The source of risk includes:
• Commercial: non-payment by customers.
• Political: non-payment due to customers’ government.
• Linked to a natural disaster.
TopLiner is designed for situations where, for a given buyer, the insured company has received a guarantee with an amount that is less than that requested or no guarantee at all. The price depends on the risk assessment and the amount and duration of the requested cover.
Single Risk is a solution to companies and financial institutions exposed to commercial and political risks abroad. Single Risk revolves around five innovative contracts:
• Political Risk guarantee
• Export & Domestic guarantee
• Import guarantee
• Financing guarantee
• Investment guarantee
Domestic and export credit insurance providers: AIG & Ping An
AIG focuses on domestic trade credit insurance whereby receivables arising from underwriting sales of credit between the insured and its buyers, including the buyer’s bankruptcy or insolvency and long-term default. They have several unique selling points such as fast and quality service. They also have easy access to loan services due to their high financial credibility over the years and strong financial portfolio.
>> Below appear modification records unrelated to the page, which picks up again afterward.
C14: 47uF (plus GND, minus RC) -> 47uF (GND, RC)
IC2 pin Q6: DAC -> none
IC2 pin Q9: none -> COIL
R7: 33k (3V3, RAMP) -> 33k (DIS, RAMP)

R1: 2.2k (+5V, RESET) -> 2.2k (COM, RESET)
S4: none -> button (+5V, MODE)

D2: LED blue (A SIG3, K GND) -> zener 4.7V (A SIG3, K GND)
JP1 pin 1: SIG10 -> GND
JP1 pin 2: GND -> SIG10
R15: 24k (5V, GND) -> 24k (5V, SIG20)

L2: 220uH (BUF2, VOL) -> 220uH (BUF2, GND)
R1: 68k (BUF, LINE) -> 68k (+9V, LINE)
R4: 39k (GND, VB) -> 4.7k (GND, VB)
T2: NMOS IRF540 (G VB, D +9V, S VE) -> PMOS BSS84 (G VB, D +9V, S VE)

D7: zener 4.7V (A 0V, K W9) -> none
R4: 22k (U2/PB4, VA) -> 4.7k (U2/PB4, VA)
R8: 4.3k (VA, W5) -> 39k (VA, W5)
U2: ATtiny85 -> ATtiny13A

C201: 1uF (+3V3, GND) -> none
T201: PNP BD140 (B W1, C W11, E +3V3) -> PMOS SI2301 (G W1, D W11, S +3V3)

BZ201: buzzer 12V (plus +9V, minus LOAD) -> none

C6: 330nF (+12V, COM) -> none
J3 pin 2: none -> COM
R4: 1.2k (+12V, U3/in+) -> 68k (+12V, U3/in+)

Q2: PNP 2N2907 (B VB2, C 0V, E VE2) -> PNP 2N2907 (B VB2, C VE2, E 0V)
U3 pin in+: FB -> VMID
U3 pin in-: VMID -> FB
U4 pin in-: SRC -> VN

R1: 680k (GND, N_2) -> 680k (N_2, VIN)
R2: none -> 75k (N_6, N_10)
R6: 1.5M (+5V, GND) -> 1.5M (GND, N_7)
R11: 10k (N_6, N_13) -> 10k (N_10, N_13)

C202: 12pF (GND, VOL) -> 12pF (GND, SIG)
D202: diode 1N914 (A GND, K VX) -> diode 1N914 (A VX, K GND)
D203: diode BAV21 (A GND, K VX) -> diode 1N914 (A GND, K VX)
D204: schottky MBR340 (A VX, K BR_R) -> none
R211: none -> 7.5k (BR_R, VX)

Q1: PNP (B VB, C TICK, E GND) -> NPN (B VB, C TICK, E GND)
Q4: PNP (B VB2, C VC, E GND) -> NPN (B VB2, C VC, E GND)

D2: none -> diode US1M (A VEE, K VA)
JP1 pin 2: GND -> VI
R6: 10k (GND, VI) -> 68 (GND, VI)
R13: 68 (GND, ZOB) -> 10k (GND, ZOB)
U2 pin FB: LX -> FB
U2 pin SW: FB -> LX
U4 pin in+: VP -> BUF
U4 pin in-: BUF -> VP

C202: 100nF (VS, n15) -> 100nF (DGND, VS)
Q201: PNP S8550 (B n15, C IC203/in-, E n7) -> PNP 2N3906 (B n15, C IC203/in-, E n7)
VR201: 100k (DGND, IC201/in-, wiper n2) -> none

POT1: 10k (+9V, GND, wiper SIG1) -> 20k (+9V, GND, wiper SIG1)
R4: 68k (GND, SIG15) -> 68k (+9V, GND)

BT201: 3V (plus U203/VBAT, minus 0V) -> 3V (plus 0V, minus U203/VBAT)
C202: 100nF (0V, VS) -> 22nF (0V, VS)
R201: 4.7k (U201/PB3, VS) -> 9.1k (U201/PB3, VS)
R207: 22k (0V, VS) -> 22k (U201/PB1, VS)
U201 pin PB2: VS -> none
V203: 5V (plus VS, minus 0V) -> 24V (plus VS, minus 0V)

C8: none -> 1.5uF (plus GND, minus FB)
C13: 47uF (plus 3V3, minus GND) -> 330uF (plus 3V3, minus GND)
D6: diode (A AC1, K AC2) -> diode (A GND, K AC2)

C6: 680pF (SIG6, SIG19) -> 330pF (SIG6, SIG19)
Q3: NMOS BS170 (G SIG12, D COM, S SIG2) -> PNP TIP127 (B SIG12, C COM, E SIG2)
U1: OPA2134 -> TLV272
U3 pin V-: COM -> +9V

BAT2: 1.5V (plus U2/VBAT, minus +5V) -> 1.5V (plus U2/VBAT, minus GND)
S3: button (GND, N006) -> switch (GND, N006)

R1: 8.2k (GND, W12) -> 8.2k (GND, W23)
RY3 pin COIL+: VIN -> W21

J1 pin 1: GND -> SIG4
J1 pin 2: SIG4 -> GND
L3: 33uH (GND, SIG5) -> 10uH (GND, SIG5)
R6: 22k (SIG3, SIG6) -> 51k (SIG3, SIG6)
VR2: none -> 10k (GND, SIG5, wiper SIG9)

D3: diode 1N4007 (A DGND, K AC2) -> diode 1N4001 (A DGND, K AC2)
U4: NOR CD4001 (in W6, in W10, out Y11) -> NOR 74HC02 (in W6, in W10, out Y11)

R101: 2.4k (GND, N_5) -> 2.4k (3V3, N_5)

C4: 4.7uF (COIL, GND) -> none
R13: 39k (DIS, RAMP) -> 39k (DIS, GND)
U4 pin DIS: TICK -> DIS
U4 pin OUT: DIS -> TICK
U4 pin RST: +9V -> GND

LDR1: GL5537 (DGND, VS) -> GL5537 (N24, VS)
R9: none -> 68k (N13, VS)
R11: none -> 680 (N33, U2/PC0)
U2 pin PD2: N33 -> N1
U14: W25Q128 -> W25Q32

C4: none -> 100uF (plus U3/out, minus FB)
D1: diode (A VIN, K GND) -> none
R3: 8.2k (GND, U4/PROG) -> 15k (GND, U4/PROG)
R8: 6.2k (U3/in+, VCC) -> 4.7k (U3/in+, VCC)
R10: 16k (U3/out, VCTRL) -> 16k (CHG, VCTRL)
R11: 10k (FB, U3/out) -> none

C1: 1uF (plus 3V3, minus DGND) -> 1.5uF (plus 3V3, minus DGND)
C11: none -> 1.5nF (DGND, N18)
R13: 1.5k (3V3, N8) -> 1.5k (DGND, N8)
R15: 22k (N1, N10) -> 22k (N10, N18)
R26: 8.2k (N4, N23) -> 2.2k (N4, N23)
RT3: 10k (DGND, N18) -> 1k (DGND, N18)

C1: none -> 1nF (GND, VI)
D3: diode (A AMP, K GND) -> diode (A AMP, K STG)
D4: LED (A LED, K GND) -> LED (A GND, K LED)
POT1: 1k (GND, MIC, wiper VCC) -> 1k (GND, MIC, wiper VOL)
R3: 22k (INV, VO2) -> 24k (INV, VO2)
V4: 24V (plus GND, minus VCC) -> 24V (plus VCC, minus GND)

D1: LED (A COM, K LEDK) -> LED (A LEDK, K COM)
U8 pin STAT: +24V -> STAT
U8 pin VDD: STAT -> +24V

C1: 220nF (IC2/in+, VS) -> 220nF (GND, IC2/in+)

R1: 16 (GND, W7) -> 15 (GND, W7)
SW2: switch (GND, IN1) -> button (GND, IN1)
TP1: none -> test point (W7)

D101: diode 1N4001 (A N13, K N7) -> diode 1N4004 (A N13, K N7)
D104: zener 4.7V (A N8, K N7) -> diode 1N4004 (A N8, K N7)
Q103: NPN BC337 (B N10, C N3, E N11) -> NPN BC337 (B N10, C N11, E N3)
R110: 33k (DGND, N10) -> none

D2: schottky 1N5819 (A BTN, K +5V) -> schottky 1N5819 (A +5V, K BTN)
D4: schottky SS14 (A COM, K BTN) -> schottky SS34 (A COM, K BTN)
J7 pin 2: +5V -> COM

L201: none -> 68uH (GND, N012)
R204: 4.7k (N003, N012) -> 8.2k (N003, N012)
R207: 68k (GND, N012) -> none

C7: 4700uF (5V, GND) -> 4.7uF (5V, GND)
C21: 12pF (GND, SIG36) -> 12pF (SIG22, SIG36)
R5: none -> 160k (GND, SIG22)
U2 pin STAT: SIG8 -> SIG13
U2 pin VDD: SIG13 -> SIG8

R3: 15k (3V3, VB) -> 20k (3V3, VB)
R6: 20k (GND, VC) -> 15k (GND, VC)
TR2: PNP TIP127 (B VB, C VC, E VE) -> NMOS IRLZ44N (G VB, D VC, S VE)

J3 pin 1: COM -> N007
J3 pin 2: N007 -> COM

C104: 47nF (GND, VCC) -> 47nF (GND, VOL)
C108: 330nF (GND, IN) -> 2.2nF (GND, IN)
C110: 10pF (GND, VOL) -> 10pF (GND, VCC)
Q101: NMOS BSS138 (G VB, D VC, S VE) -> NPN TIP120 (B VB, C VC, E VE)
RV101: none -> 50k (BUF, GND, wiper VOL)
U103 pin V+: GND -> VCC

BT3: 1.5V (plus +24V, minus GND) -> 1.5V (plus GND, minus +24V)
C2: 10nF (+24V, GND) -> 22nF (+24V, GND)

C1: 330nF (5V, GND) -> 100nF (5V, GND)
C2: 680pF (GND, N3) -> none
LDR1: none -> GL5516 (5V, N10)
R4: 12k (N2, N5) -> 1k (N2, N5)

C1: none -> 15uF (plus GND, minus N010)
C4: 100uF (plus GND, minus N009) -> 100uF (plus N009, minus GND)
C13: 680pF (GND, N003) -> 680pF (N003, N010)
AIG has a strong underwriting capacity, adequate underwriting limits, extensive international reinsurance support, and more than 30 years of credit risk underwriting experience.
PingAn mainly provides export credit insurance with simple procedures, flexible terms, and fast approvals. The company must be established for at least 2 years, has a bill of nearly half a year that is 1.2 million at least, has a value-added tax invoice and two years of annual statements, the most recent monthly statement, and the most recent six months of invoices; more importantly, applying for credit insurance. The loan of a corporate applicant in the past three months cannot be overdue, and the corporate debt ratio cannot exceed 60-70%.
Both companies provide fast claim services and a clear insurance process. AIG has more experience in domestic credit insurance in China and PingAn focuses more on export credit insurance. Moreover, AIG is using the “Excess of Loss” model of underwriting and is the only insurance company on the market that provides non-cancellable credit limits. As for PingAn, credit is presently a small share of its business.
Driver and obstacles of China’s credit insurance market
Drivers: In recent years, due to financial difficulties and management problems, longer payment terms have been a trend among Chinese companies along with that is the credit risk which is also on high alert. Therefore, credit insurance is becoming a solution for companies that want to hedge this risk in B2B business activities.
Obstacles: In recent years, with the development of the insurance market, some parts of the Interim Measures for the Supervision of Credit Guarantee Insurance Business can no longer fully adapt to the new situation and issues. To further strengthen the supervision of credit insurance business, regulate business practices and prevent and mitigate risks, the CBIRC has issued the “The new Regulation of Credit Insurance and Guarantee Insurance Business” in 2020.
What challenges to expect from the credit insurance market in China
Single business entity: Because of the high market access threshold, there is only one domestic export credit insurance agency (SINOSURE), and no more than five domestic trade credit insurance agencies, and fewer agencies operating other credit insurance products.
Fraud risk: The growth in fraudulent claim attempts makes credit insurance difficult to distinguish real cases from fraud. For example, some firms might come to their insurer and fabricate some conditions for compensation.
Single insurance products: The main focus of the market is on export credit insurance and few products cover credit risk due to various forms of credit business, and even fewer products for investment and consumer sectors.
Lack of integration with the extended ecosystem: Chinese credit insurance companies could be more effectively integrated. This includes receivables finance, new trade platforms, supply chain, and technologies.